We conjecture that, this is because the smaller training size 321 serves as a stronger data augmentation than the larger size 513. The cropped training images are more diverse under size 321. Meantime, in low-data regimes, such as 92 and 183 labeled images, they typically require stronger augmentation to avoid overfitting. Therefore, I think the smaller training size works in this way.

BBBBchan commented 1 year ago

Thanks for your response.

According to your ablation studies, using drop channel operation is critical to UniMatch (63.9 -> 72.0) and our reproduction (63.3 -> 73.3) proves that. However, under a "wrong" experimental setting, we accidentally did not remove the forward of the drop channel (the same forward as UniPerb and the same backward as FixMatch) when we tested the performance of FixMatch. However, at this time, the model performance reached 73.9. It seems that the forward drop channel feature itself is very important, and whether to use backward for gradient return does not seem to be necessary. We think this is counter-intuitive.

What is your opinion on this phenomenon? Have similar experiments been carried out during the experiment?

LiheYoung commented 1 year ago

Do you mean you use plain FixMatch for training but drop half of its feature channels only during test and achieve 73.9% mIoU?

I think it is very counter-intuitive. Do you manually erase half of its channels to zero during test? Since we use model.eval() during test, if you directly use nn.Dropout2d(), it won't work as expected.

BBBBchan commented 1 year ago

Sorry for not being clear enough. The drop channel operation is involved during the training process. But it is only involved the forward process. No changes are made during the test time.

Specifically at the code level, first of all, from UniMatch to UniPerb, we did not change the deeplabv3plus.py file. In the unimatch.py file, we removed the content related to img_u_s2, and made the following changes to the model forward part:

# original
preds, preds_fp = model(torch.cat((img_x, img_u_w)), True)
pred_x, pred_u_w = preds.split([num_lb, num_ulb])
pred_u_w_fp = preds_fp[num_lb:]
pred_u_s1, pred_u_s2 = model(torch.cat((img_u_s1, img_u_s2))).chunk(2)

# Ours
preds, preds_fp = model(torch.cat((img_x, img_u_w)), True)
pred_x, pred_u_w = preds.split([num_lb, num_ulb])
pred_u_w_fp = preds_fp[num_lb:]
pred_u_s1= model(img_u_s1)

When calculating loss, the corresponding change is:

# Original
loss_x = criterion_l(pred_x, mask_x)

loss_u_s1 = criterion_u(pred_u_s1, mask_u_w_cutmixed1)
loss_u_s1 = loss_u_s1 * ((conf_u_w_cutmixed1 >= cfg['conf_thresh']) & (ignore_mask_cutmixed1 != 255))
loss_u_s1 = torch.sum(loss_u_s1) / torch.sum(ignore_mask_cutmixed1 != 255).item()

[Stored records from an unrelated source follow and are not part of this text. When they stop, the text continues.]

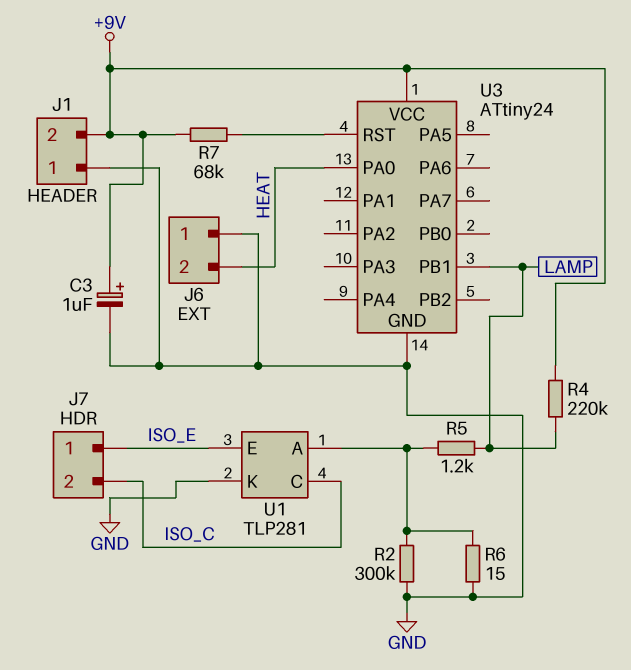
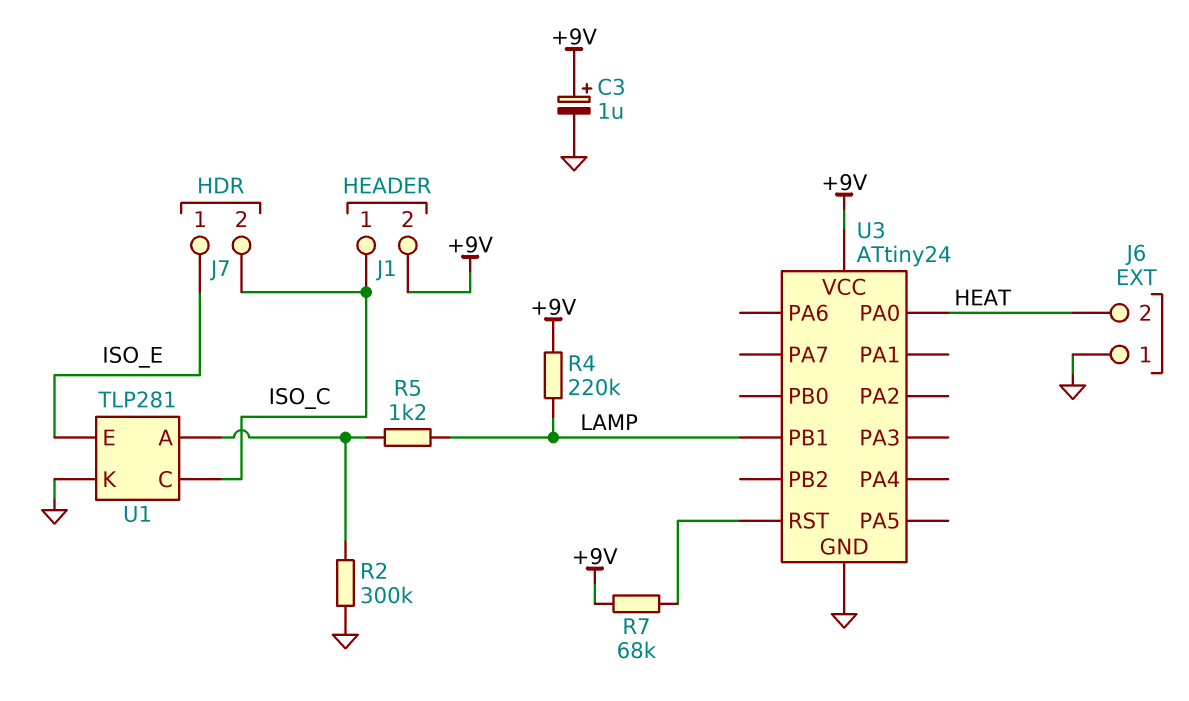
J1 pin 1: GND -> ISO_C
R6: 15 (GND, U1/A) -> none

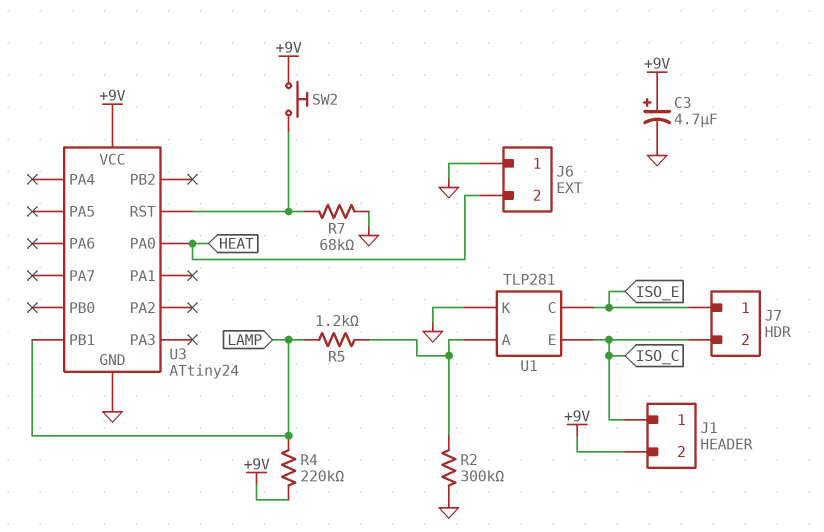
C3: 1uF (plus +9V, minus GND) -> 4.7uF (plus +9V, minus GND)
R7: 68k (+9V, U3/RST) -> 68k (GND, U3/RST)
SW2: none -> button (+9V, U3/RST)
U1 pin C: ISO_C -> ISO_E
U1 pin E: ISO_E -> ISO_C

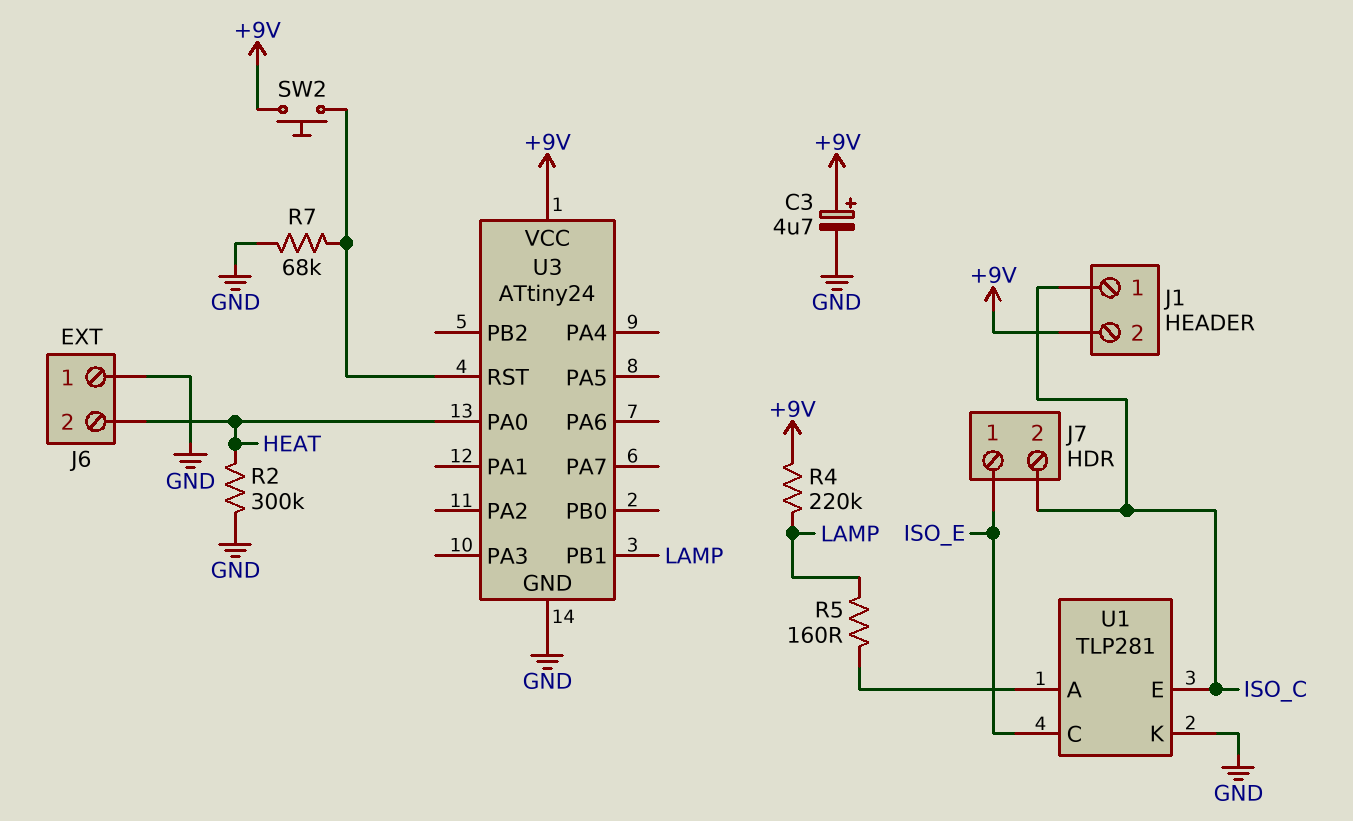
R2: 300k (GND, U1/A) -> 300k (GND, HEAT)
R5: 1.2k (LAMP, U1/A) -> 160 (LAMP, U1/A)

loss_u_s2 = criterion_u(pred_u_s2, mask_u_w_cutmixed2)
loss_u_s2 = loss_u_s2 * ((conf_u_w_cutmixed2 >= cfg['conf_thresh']) & (ignore_mask_cutmixed2 != 255))
loss_u_s2 = torch.sum(loss_u_s2) / torch.sum(ignore_mask_cutmixed2 != 255).item()

loss_u_w_fp = criterion_u(pred_u_w_fp, mask_u_w)
loss_u_w_fp = loss_u_w_fp * ((conf_u_w >= cfg['conf_thresh']) & (ignore_mask != 255))
loss_u_w_fp = torch.sum(loss_u_w_fp) / torch.sum(ignore_mask != 255).item()

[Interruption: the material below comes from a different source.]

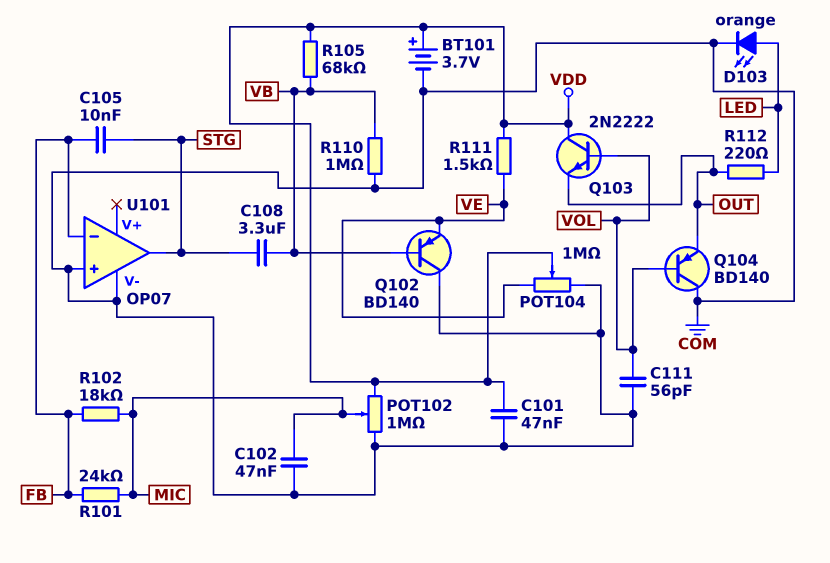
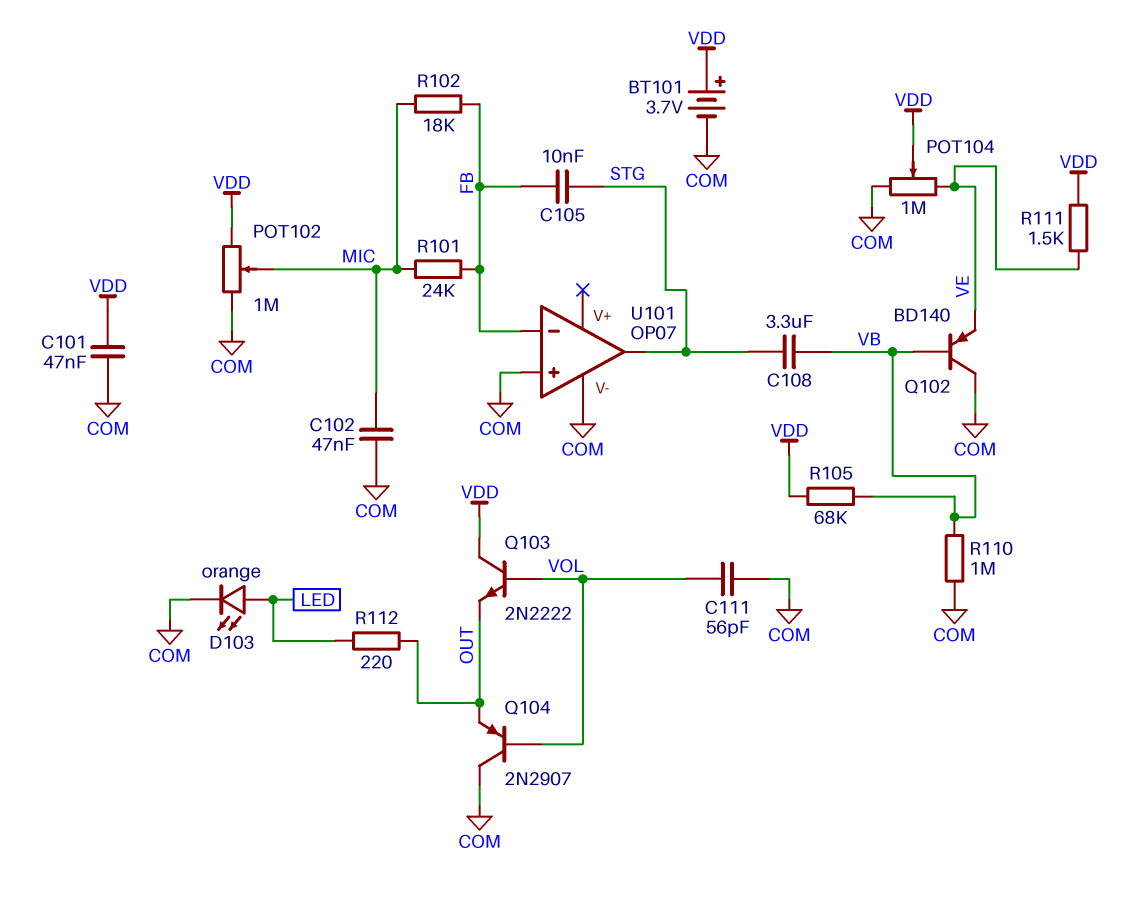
Q104: PNP BD140 (B VOL, C COM, E OUT) -> PNP 2N2907 (B VOL, C COM, E OUT)

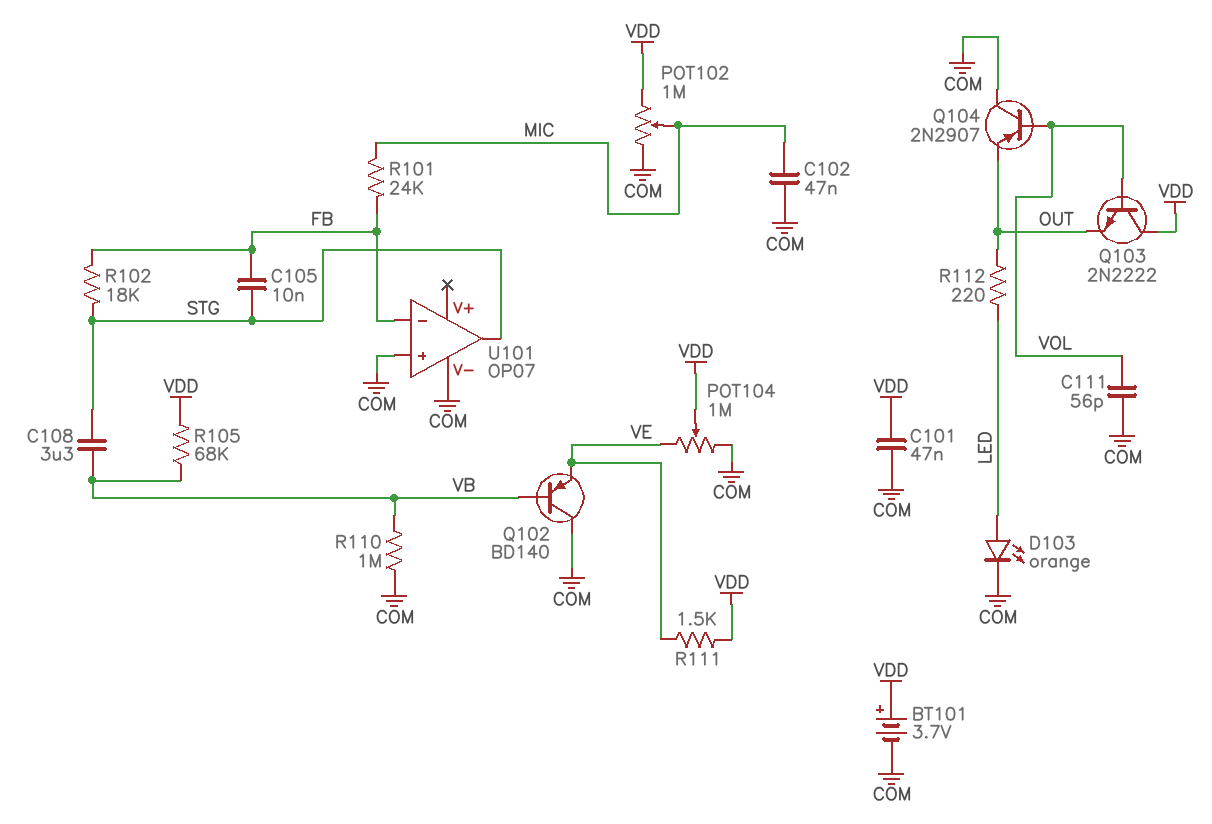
R102: 18k (FB, MIC) -> 18k (FB, STG)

loss = (loss_x + loss_u_s1 * 0.25 + loss_u_s2 * 0.25 + loss_u_w_fp * 0.5) / 2.0

# Ours
loss_x = criterion_l(pred_x, mask_x)

loss_u_s1 = criterion_u(pred_u_s1, mask_u_w_cutmixed1)
loss_u_s1 = loss_u_s1 * ((conf_u_w_cutmixed1 >= cfg['conf_thresh']) & (ignore_mask_cutmixed1 != 255))
loss_u_s1 = torch.sum(loss_u_s1) / torch.sum(ignore_mask_cutmixed1 != 255).item()

# loss_u_s2 = criterion_u(pred_u_s2, mask_u_w_cutmixed2)
# loss_u_s2 = loss_u_s2 * ((conf_u_w_cutmixed2 >= cfg['conf_thresh']) & (ignore_mask_cutmixed2 != 255))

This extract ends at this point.